Louise Closser Hale (October 13, 1872 – July 26, 1933) was an American actress, playwright, and novelist.

Early life 
Louise Closser was born in Chicago, Illinois, on October 13, 1872. Her father was Joseph Closser, a grain dealer, and her mother was Louise Paddock Closser. She had two sisters, Belle and Myla Jo. Hale studied at the American Academy of Dramatic Arts and at the Boston School of Oratory.

Career

Acting
Hale made her theatrical debut in Detroit in an 1894 production of In Old Kentucky. She initially acted with touring troupes in the Midwest. Her Broadway debut was in Arizona (1900). Her first theatrical success came in 1903, when she appeared in a Broadway production of George Bernard Shaw's Candida. In 1907, she made her London debut in Mrs. Wiggs of the Cabbage Patch.

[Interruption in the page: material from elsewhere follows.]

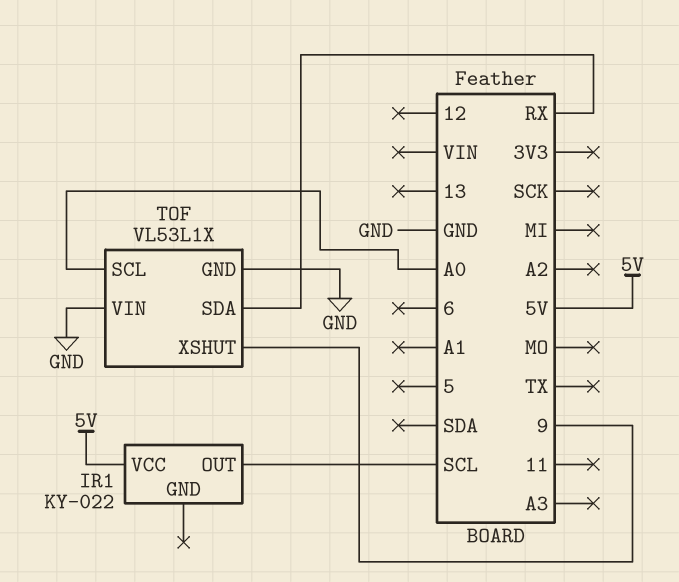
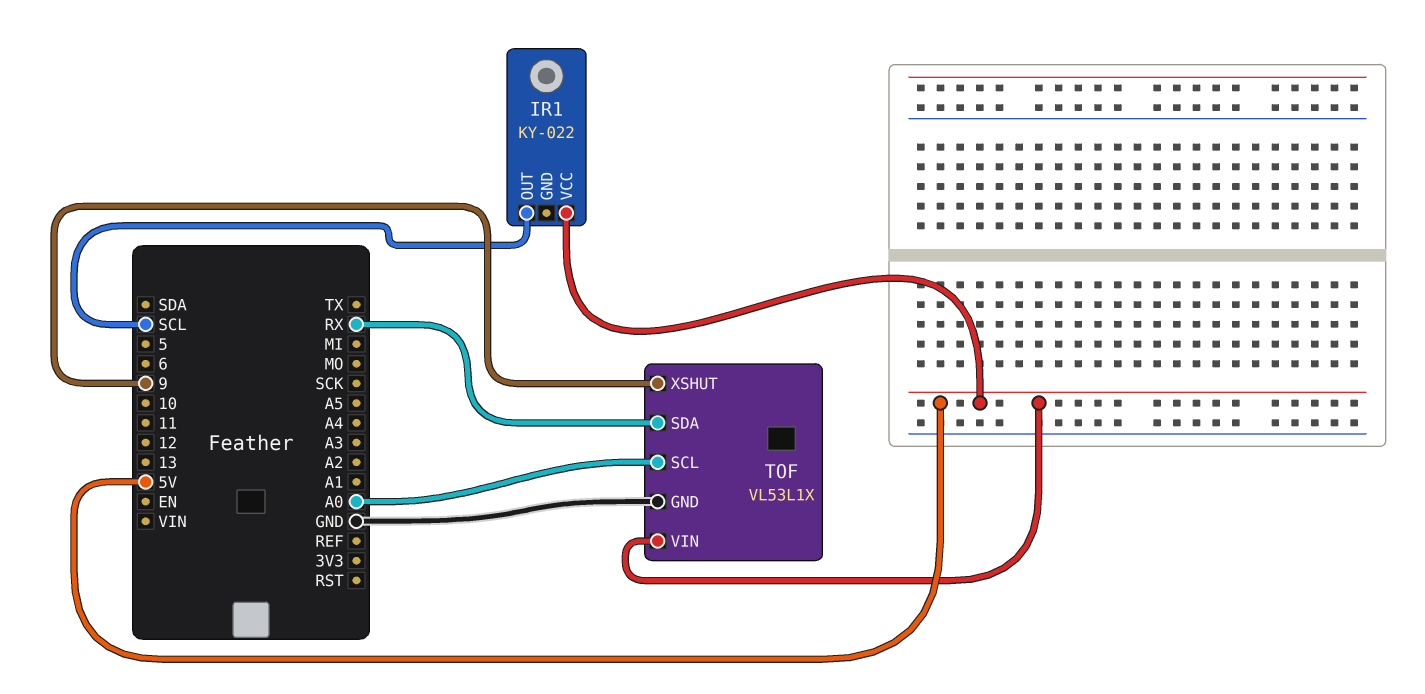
TOF pin VIN: GND -> 5V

Twelve years after her husband's death in 1917, Hale began working in Hollywood. Her first film was The Hole in the Wall (1929). Also in 1929, she reprised her role as Cora Sabbot in the film version of the Broadway play Paris. During her four years in Hollywood, she worked for Columbia, Fox, Paramount, RKO, and Warner Bros. studios and performed in 30 films. She usually appeared "as a motherly or grandmotherly figure".

Writing
Hale had a parallel career as an author and playwright, starting in the first decade of the 20th century. She co-wrote the play Mother's Millions and was a correspondent for Harper's Magazine during World War I. Her books included Home Talent and An American's London. She also was an associate editor for The Smart Set magazine. Her published work exceeded 10 books and 100 short stories.

Personal life 
In 1899, Closser married artist and actor Walter Hale, whose name she used for her stage career, and who illustrated a number of her travel books. She collaborated with him in the preparation of many travel works for which they traveled extensively. The union was childless. 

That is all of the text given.